A game drive into Ranthambore lays out how wildlife and human civilization exist in tandem. Throughout the 150-square-mile expanse, vestiges of the 1,000-year-old Ranthambore Fort still stand. A Mughal-era dargah (shrine) still in use lies deep within the buffer zone, as do crumbling pavilions, faded stepwells rising from lakes and forests, and ancient walls woven with emerald leaves. A sepia-tinted archway abutting a thick curtain of banyan vines marks the entrance into tiger territory.
At last, “Tiger! Tiger! Tiger!” guide Ashlesh whispers urgently, spotting one of the park’s 60-plus specimens. The tigress Arrowhead strolls lazily to the left of a jeep—unencumbered by anyone or anything, as only a queen of the jungle could be—graciously loping around to the front to grant her audience a better view. Then just as suddenly as she came into view, she’s gone.
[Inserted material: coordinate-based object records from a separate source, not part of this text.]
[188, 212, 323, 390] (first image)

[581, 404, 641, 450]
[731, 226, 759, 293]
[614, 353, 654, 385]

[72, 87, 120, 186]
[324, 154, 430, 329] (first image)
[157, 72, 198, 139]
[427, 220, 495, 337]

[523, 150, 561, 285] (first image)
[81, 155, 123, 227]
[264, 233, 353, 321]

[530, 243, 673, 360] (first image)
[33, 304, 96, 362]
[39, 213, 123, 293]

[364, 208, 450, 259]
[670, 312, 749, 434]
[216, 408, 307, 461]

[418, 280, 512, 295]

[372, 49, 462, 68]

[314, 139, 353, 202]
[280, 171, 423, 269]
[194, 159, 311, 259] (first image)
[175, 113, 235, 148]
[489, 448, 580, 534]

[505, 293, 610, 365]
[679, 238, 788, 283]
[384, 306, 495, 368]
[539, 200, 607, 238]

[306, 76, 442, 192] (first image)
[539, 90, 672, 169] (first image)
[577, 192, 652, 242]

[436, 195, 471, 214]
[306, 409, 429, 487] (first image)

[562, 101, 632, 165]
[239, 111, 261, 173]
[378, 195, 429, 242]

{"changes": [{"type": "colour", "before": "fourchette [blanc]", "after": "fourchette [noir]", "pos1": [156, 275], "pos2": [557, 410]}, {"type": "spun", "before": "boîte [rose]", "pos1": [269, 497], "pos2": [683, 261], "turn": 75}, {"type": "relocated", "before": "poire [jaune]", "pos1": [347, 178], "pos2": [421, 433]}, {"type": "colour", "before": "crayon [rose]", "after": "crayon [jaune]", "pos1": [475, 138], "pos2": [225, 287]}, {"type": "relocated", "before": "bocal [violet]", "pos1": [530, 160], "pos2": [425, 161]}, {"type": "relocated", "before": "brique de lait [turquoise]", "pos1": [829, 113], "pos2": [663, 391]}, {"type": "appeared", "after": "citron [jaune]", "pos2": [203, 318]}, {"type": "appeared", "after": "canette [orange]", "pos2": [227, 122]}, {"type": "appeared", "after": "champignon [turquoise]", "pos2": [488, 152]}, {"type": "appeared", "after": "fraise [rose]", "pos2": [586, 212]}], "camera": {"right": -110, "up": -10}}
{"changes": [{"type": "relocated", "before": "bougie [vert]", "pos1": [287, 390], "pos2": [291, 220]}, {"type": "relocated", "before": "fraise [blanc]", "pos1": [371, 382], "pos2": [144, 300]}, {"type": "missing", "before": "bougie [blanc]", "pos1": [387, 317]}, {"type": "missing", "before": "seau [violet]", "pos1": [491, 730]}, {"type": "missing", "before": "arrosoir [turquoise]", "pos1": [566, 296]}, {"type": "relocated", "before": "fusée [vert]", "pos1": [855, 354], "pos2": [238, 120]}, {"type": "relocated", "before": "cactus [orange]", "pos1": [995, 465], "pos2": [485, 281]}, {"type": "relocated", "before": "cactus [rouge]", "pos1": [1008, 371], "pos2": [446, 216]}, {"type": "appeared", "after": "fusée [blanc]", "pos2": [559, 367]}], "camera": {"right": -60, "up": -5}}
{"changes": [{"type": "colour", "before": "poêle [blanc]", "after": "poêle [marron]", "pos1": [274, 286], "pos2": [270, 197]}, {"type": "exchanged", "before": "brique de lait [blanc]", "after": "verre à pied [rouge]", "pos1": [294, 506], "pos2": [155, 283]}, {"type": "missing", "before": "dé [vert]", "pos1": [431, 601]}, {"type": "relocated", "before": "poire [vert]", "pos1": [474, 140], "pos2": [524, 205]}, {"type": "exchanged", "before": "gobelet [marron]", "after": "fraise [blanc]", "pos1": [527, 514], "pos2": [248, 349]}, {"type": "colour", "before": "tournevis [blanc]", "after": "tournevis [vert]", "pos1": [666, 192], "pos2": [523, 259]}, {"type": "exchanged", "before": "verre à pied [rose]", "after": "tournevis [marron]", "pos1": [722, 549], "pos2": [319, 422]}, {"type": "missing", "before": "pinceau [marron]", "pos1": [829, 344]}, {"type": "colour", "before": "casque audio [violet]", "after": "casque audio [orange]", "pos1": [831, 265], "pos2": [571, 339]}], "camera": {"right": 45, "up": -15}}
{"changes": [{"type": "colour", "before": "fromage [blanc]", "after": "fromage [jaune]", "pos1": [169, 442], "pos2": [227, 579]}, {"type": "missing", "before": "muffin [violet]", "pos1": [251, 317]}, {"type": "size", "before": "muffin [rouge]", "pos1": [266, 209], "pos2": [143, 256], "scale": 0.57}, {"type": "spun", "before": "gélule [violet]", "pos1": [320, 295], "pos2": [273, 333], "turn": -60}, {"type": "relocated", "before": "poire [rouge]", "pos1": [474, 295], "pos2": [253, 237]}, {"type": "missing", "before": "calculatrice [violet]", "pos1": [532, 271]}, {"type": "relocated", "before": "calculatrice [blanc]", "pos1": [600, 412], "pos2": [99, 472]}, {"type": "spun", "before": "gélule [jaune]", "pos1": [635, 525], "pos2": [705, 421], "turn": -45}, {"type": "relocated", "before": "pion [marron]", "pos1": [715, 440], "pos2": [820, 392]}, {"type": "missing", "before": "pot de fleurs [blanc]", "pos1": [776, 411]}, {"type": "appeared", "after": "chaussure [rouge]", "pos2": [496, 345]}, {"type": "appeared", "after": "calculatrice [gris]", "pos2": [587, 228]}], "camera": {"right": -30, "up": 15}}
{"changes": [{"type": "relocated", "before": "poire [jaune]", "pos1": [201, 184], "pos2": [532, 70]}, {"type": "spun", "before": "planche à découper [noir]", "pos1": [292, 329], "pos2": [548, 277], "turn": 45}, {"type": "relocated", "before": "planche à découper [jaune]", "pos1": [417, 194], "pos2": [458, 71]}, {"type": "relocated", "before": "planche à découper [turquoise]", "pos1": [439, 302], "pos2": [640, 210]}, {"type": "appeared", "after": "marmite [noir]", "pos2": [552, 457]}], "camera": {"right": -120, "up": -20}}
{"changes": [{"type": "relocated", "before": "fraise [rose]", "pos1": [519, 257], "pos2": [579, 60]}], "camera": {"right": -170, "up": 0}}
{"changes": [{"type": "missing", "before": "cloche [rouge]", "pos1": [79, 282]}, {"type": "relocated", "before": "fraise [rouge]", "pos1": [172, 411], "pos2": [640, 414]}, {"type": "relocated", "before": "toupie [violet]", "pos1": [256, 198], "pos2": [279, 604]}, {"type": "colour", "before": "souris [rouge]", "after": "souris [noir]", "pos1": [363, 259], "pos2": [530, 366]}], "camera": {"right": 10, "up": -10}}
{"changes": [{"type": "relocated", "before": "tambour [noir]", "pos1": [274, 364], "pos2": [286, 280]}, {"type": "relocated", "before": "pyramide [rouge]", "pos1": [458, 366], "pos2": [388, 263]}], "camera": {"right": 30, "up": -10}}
andBeyond safaris (andbeyond.com) offers 11-day mobile camping tours of Madhya Pradesh with Hashim Tyabji and Kaafila Camps (kaafilacamps.com). Start in Khajuraho, home to a collection of UNESCO World Heritage Site temples. Move to the first campsite at Kalinjar and stay in a comfortable tent appointed with colorful local textiles. Then head to the family-owned Sarai at Toria (saraiattoria.com) lodge at the tiger reserve of Panna National Park for two nights while the campsite relocates near the ancient Kalinjar Fort in Uttar Pradesh at Kuno-Palpur Wildlife Sanctuary in the northern part of the state. For those who want additional tiger-tracking opportunities, andBeyond offers an add-on at one of India’s best wildlife retreats, Suján Sher Bagh (sujanluxury.com) in Rajasthan’s Ranthambore National Park. For other lodging options throughout Madhya Pradesh, check out Taj Safaris (tajhotels.com), as well as the Rare India (rareindia.com) wildlife portfolio, which consist of more intimate and boutique offerings. Other luxury resorts near Ranthambore include Aman-i-Khas (aman.com) and the Oberoi Vanyavilas (oberoihotels.com).